Manassas Journal Messenger | Tax cut promises are tough to deliver
Everybody’s been there. You’re sitting in a meeting either at work or school or with a community group or club that you’re involved with. You’ve just presented something a budget, an event proposal, or even simply an idea. And then it happens. “That won’t work,” interrupts someone from the peanut gallery. They won’t explain why it won’t work, they won’t offer a suggestion for improvement, and they won’t volunteer to work with you to make the event or idea work.
They just say it won’t work, it can’t be done, it’s going to fail and that’s where they leave it.
When it comes to our county’s budget, the Prince William Taxpayers Alliance is stridently serving the role of disparager, pessimist, overall blockhead (because admit it, that’s what you really think of that person in those meetings who pipes up with negativism). The chairman of the alliance, along with the vice chair would have you believe that the county is overtaxing us, but they won’t offer up the evidence to prove their position. They maintain that they don’t have to, and that offering up solutions to help lower taxes would only serve to open a “Pandora’s box” (of what, I wonder ideas? discussion? debate? openness?)
Every election, our supervisors run on platforms that include quality of life issues they tout their support and funding of projects such as parks, pools and golf courses. They win reelection because those are amenities people want.
Ask someone why they moved here they’ll tell you it’s the trees, the parks, the pools, the golf courses, the recreation facilities.
In moving to Prince William, where these amenities are present, we have asked and are continuing to ask our government to provide them. And the community as a whole benefits from these amenities, whether one decides to utilize them or not. Mr. Daugherty and others in their alliance financially benefit from these amenities with increased property values, a lower tax rate than neighboring jurisdictions and children positively occupied utilizing county recreational facilities rather than roaming the streets bored and looking for trouble.

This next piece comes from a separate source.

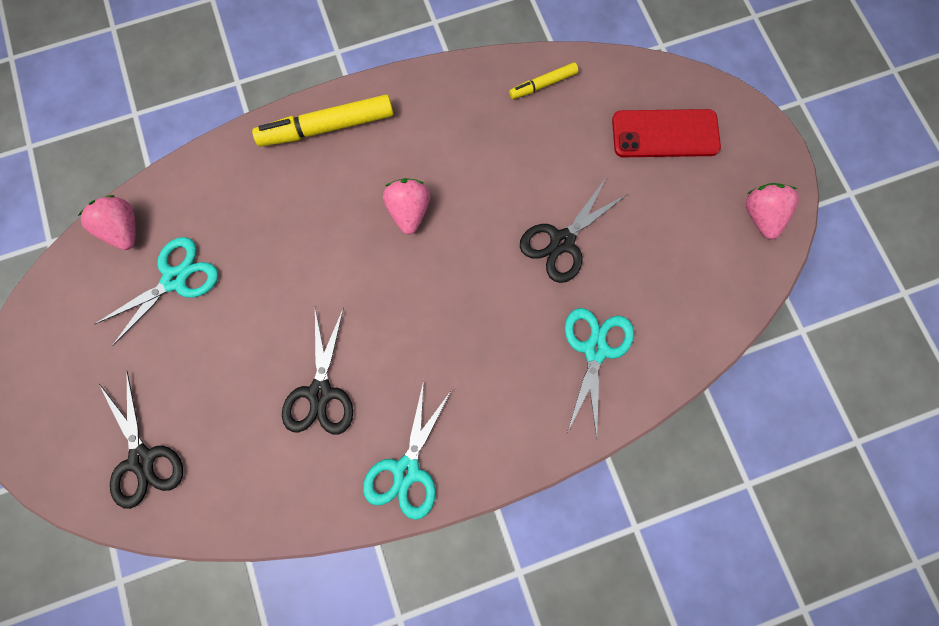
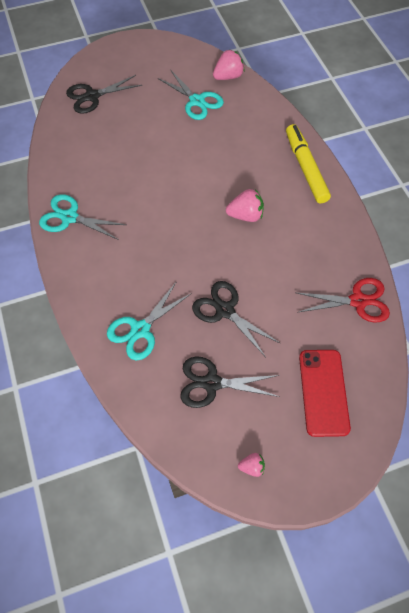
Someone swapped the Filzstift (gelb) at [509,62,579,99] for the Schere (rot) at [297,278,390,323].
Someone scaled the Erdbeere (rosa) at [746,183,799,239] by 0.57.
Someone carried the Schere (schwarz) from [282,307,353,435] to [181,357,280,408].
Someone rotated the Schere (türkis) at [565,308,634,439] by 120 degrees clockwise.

While I am confident that there are portions of the budget that could be decreased (and here again, different people will have different opinions), there are also portions of the budget that are woefully underfunded. Public safety is the most glaring example of this. Last year, a study was commissioned by the Board of County Supervisors to determine whether the sheriff’s office needed additional deputies. Not only did the study determine we needed more sheriff’s deputies, it also found we needed additional police officers and fire fighters. And if you compare public safety salaries in Prince William to those in neighboring jurisdictions, you’ll find that these dedicated public servants are woefully underpaid. If there’s pork in the budget, it’s certainly not in public safety.
As Cuba Gooding, Jr. told Tom Cruise in “Jerry Maguire,” show me the money. I challenge no, I dare, the Prince William Taxpayers Alliance to show me and the other voters where the excess is, where additional cuts can be made.
The Alliance chair said in a previous interview that he didn’t offer solutions because no one asked. Well, I’m asking. What an ideal time to put our money where your mouth is. For the first time in a long time, every supervisor faces competition. Their budget vote is a legitimate campaign issue. Show me how we can save more money and I’ll help vote them out.
Show me how we can reduce the assessment rate to $1.10 while preserving services and amenities, and I’ll join your organization and become an ardent supporter.
It’s very easy to sit back and criticize the efforts of others. It’s a lot harder to offer positive solutions for change. If the Prince William Taxpayers Alliance wants to become a valued force in the financial affairs of our county, they’re going to need to step up to the plate and put forth ideas. It’s time to offer solutions. It’s time to show us the money.
Denise Oppenhagen lives in Lake Ridge.